Paul uses military language when he addresses believers in their waging war against the enemy. He talks about “standing firm” in one spirit which is a reference to addressing the front line of soldiers facing the enemy. He 94 unityuses the phrase “striving side by side” which is a reference to the Greek phalanx of soldiers locking arms and bracing themselves for the onslaught of the enemy. Then in Philippians 1:28 he adds, “…and not frightened in anything by your opponents.” The Greek word for “frightened” here is not really “fear” but rather “startled.” Alexander the Great used this word for horses that got spooked; he tested horses to make sure they wouldn’t panic in battle. It seems that Paul is saying “don’t panic.” There will be those who rise up among you who will cause division and want to destroy the unity. When you come face to face with them, don’t get spooked.

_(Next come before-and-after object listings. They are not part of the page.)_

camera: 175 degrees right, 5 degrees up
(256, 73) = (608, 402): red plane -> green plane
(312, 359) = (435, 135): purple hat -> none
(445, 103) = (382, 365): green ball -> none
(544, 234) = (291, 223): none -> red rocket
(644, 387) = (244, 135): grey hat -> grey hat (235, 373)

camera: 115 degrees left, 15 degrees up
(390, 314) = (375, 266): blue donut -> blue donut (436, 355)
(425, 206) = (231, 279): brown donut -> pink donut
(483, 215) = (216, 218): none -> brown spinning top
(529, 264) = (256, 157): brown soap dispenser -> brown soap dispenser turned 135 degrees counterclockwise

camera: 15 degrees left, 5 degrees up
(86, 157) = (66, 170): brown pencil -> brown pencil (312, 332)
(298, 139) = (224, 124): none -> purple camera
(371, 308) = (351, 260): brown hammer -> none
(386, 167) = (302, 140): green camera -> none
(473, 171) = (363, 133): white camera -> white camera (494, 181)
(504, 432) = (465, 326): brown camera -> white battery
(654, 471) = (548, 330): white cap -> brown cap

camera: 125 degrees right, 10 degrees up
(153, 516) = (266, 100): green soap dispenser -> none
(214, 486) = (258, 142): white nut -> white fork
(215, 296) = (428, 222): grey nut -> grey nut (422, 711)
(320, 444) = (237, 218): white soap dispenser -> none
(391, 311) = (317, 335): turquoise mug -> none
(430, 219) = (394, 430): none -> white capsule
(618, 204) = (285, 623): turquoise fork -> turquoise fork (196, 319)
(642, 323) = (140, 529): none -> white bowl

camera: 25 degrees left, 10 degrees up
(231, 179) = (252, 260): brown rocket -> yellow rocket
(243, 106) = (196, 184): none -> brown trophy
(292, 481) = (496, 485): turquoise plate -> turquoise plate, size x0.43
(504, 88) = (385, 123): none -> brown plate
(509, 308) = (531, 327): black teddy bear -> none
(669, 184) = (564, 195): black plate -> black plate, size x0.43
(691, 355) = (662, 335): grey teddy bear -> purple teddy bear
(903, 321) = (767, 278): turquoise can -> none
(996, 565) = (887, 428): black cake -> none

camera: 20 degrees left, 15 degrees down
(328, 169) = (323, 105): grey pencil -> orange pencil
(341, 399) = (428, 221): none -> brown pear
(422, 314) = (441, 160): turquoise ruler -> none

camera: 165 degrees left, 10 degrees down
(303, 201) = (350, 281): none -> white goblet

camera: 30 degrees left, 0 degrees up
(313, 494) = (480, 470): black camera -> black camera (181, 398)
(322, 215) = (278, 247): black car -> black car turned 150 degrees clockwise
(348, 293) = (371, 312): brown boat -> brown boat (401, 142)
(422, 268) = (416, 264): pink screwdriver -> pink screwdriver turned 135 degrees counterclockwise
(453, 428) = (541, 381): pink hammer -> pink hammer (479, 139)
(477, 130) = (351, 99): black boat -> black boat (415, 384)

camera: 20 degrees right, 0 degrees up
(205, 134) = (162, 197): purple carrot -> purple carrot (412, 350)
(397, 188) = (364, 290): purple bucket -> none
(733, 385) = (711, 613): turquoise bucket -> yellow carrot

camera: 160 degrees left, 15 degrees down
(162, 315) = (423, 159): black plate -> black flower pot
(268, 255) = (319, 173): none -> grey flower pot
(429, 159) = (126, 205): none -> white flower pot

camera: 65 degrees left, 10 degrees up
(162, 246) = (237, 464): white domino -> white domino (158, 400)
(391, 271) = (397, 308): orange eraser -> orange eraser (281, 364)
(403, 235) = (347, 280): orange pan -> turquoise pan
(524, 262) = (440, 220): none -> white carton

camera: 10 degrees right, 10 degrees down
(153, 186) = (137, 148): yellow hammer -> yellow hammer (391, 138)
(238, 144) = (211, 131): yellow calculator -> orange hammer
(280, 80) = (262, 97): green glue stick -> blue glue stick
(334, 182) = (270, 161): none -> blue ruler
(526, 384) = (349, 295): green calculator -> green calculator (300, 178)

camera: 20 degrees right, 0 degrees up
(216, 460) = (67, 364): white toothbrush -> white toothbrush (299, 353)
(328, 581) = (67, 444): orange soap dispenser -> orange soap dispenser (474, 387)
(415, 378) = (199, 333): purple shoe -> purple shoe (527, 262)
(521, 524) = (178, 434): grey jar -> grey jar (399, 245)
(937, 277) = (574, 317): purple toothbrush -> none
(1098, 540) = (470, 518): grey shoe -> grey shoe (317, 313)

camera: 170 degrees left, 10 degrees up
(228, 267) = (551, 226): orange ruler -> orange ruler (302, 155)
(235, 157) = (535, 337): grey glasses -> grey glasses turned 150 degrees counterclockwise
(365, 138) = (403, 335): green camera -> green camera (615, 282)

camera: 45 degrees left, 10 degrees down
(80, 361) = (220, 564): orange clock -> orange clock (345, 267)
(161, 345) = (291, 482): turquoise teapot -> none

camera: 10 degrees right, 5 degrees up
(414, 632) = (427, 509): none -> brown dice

Who exactly these “opponents” were has been subject to much debate. Most commentators seem to focus on the same forces that arrested Paul and Silas and threw them in prison. To them it’s the forces of persecution from the pagan world around them. But there is another war being waged in the church at Philippi. It’s in the church itself and it’s this war that Paul is most concerned with. Paul is consumed with his concern over the divisions that have raised their ugly heads within all the churches he has planted. In nearly every letter (if not every letter!), Paul focuses attention on unity and agreement within the community and always speaks against division and strife. In 1 Corinthians, Paul begins his letter with a plea, “I appeal to you by the name of our Lord Jesus Christ, that all of you agree, and that there be no divisions among you, but that you be united in the same mind and the same judgment.” Of the seven things that God hates in the book of Proverbs, only one of them is a person; “one who sows discord among brothers” (Proverbs 6:19).

Then Paul adds in verse 29, “This is a clear sign to them of their destruction, but of your salvation, and that from God.” Paul is saying do not get “spooked” or “intimated” by anyone or anything that will arise to threaten the harmony and unity of the church. These attacks can come from within or from without, but the threat is the same. Ultimately it’s an attack on the joy of a fellowship of believers. Division and strife is not from God. That’s why they always make our lives miserable. They rob us of joy! Love, living sacrificially in community with others, always brings joy. This is true in a marriage, in a family, or in a church. Joyful relationships are a victory from God. Anyone who ever boxed or wrestled knows that from the moment you enter the ring you must do your best to look cool and unintimidated. One boxing coach said many fights are won or lost in the minute we face our opponent before any bell rings. To maintain our joy in Christ we must stand strong, linked together, unintimidated against forces of division.